The National:

THE UK is facing a stark energy crisis on an unprecedented scale. Ofgem has said to expect the energy price cap to go up to around £2800 from October, which the Scottish Government has estimated will force more than one-third of Scots households into fuel poverty.

With a new three-month system on the price cap, struggling families could face another serious hike in their energy bills from the start of 2023. A study from the University of York suggested this could put as many as 72% of Scottish households into fuel poverty.

Fears of the impact of the skyrocketing bills have led to calls from the Scottish Greens for urgent action, warning “people will die” if nothing is done.

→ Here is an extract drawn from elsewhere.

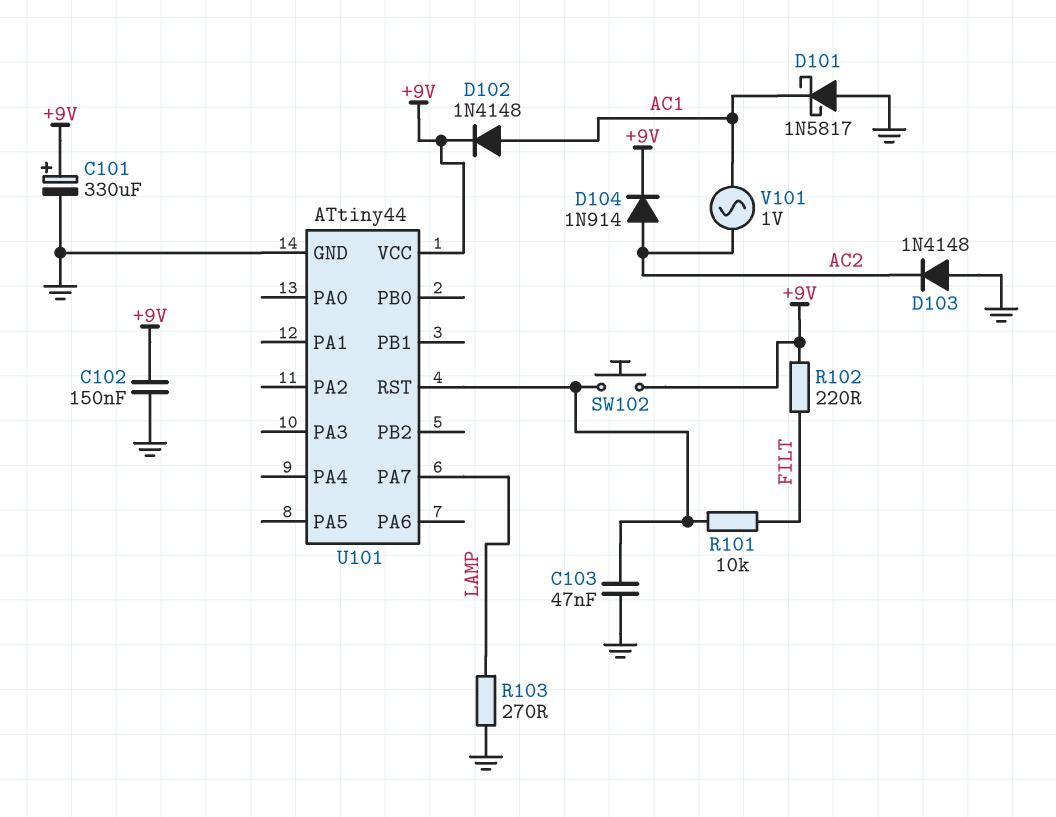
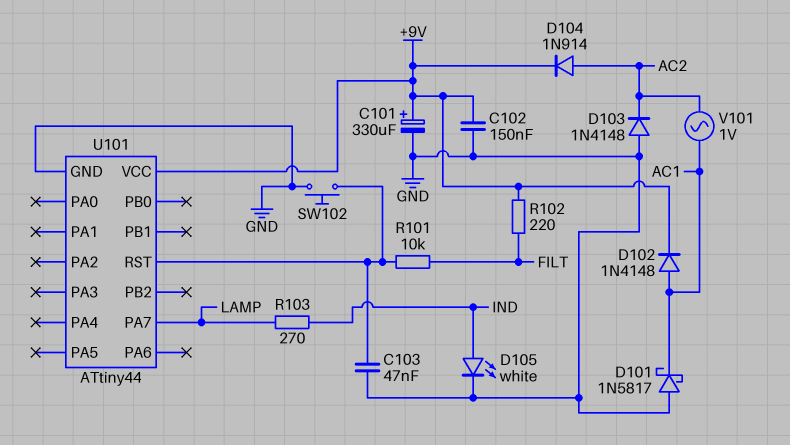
D105: none -> LED white (A IND, K GND)
R103: 270 (GND, LAMP) -> 270 (IND, LAMP)
SW102: button (+9V, U101/RST) -> button (GND, U101/RST)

READ MORE: Inflation will hit 18.6 per cent in January, investment bank predicts

At the top of the Scottish Government, First Minister Nicola Sturgeon has called for any rises in the energy price cap to be scrapped, and further said that nationalising energy companies to keep bills down during the cost of living crisis should not be ruled out.

Commenting on a story from the Courier which reported both of these statements from the First Minister, one Scottish Labour MSP had a bit of a nightmare.

Mercedes Villalba, from the North East list, wrote on Twitter: “What's stopping her?”

The list of answers ultimately boils down to one thing: Westminster.

Many social media users were on hand to help out the Labour MSP. “Schedule 5, Scotland Act 1998, as amended,” one Chris Duffy wrote. “Kinda feels like something a shadow minister should know…”

“She should know the answer to her question. The Scotland Act makes it clear that nationalising energy companies is a reserved power. Kinda why Scotland needs independence,” Modern Money Scotland’s Cameron Archibald added.

READ MORE: UK Government is sacrificing the Scottish potato industry at the Brexit altar

Singer Eddi Reader joined in: “Hi Mercedes – ‘what’s stopping Scotland’s representative First Minister nationalising energy’?? Scots don’t have that right. Westminster and whoever England’s population vote for in majority hold that power.

“Don’t they have tests to join the Labour Party???” she added.

Villalba’s Scottish Labour colleague Pam Duncan-Glancy also got in on the action. In response to a BBC video of Sturgeon making the same point about nationalising energy firms, the Glasgow list MSP wrote: “Or, you simply could’ve kept your manifesto promise of a public energy company instead of ditching it in Autumn last year?”

Finally, a Scottish Labour politician backing the SNP in keeping to their manifesto pledges. There was definitely something about holding indyref2 in there ahead of the 2021 Holyrood vote ...

One thing that wasn’t in there, unfortunately for Duncan-Glancy’s point, was setting up a publicly-owned energy company.

Instead, the SNP's 2021 election manifesto basically pledged to ditch that idea.

It said that work on a publicly-owned energy company had been “halted” during the pandemic, adding that efforts would instead be put into a “dedicated national public energy agency”.

This “agency” would deal more with advice and education, energy efficiency efforts, and cross-sector partnerships.

In September 2021, Scottish energy secretary Michael Matheson said: “The reality is a public energy company will not resolve what are very serious systemic problems in the UK energy network and the UK energy system that the UK government have failed to address over many decades.”

How could the Scottish Government get hold of the powers needed to tackle the energy crisis? We suspect Scottish Labour may not like the answer.